How aerostats help keep maritime transgression under control?

Photo by Raymond L. Blazevic.

The massive size and highly unregulated nature of waterways worldwide have made the maritime environment attractive for criminals of transnational violence. Sea-borne terrorism has become more common since 2000. It is due to the global escalation of small arms and growing vulnerabilities in maritime monitoring. A rise in commercial naval traffic and a decline in coastal and port-side security are a few reasons for the increased maritime crime.

According to Peter Chalk of RAND Corporation, analysts also fear that terrorists may soon exploit freight trading to transport weapons of mass destruction, especially in South-East Asia, where criminal activity is widespread. Moreover, maritime security has proved challenging even for developed countries because of the technical difficulties associated with inspecting incoming naval traffic and the need to balance sea and land-based security needs.

However, even with modern advancements in ISR technologies (Intelligence, Surveillance, Reconnaissance), there is simply no one solution that can provide all the information needed to curb maritime crime.

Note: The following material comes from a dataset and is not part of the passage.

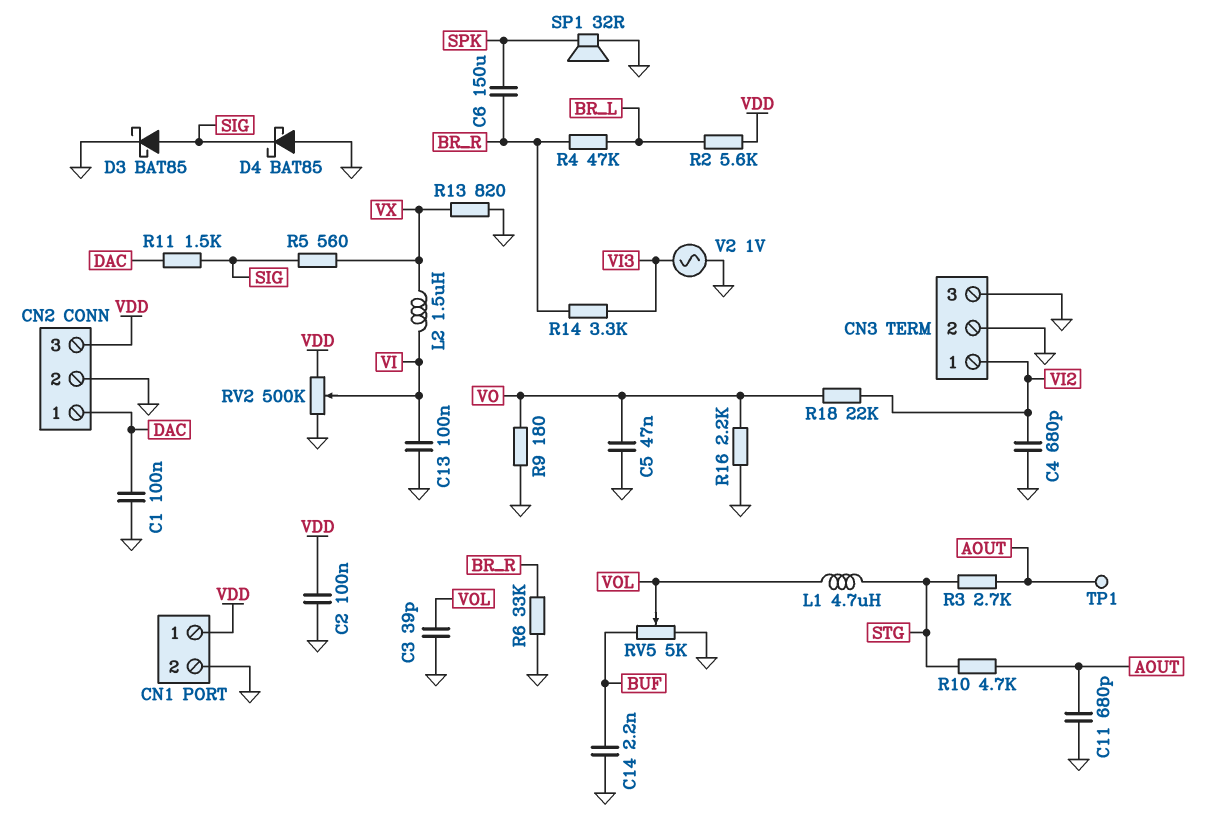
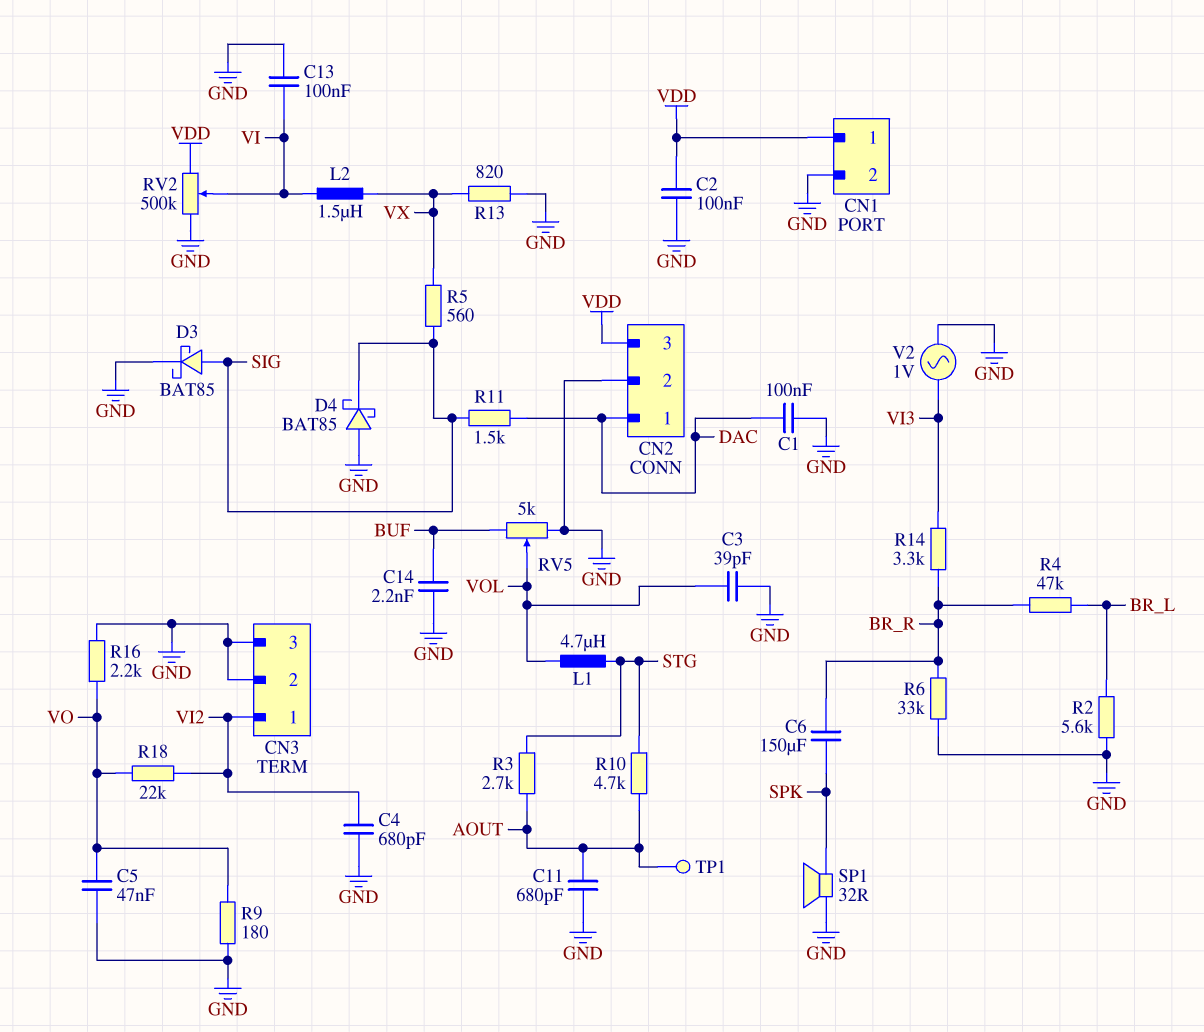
R2: 5.6k (BR_L, VDD) -> 5.6k (BR_L, GND)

Despite such challenges, maritime aerostats are one of the most effective, efficient, and fast-to-deploy solutions to help decision-makers get the information they require.

Tethered maritime aerostats are balloons, similar to blimps, which use lighter-than-air gases to take flight and remain aloft while moored by ground equipment. These balloons are used as tactical airborne platforms for radar systems, cameras, communication equipment, and other scientific equipment. Further, they can be designed and manufactured according to specific requirements such as operating temperature, wind speed, altitude, and payload carrying capacity. Integrating a tethered aerostat with critical information system components can provide a cost-effective means to conduct various tasks, including maritime border monitoring. The military and navy benefit the most from the deployment of aerostat due to its ability to stay in higher altitudes, providing uses of communications relay, atmosphere testing, and radio frequency jamming.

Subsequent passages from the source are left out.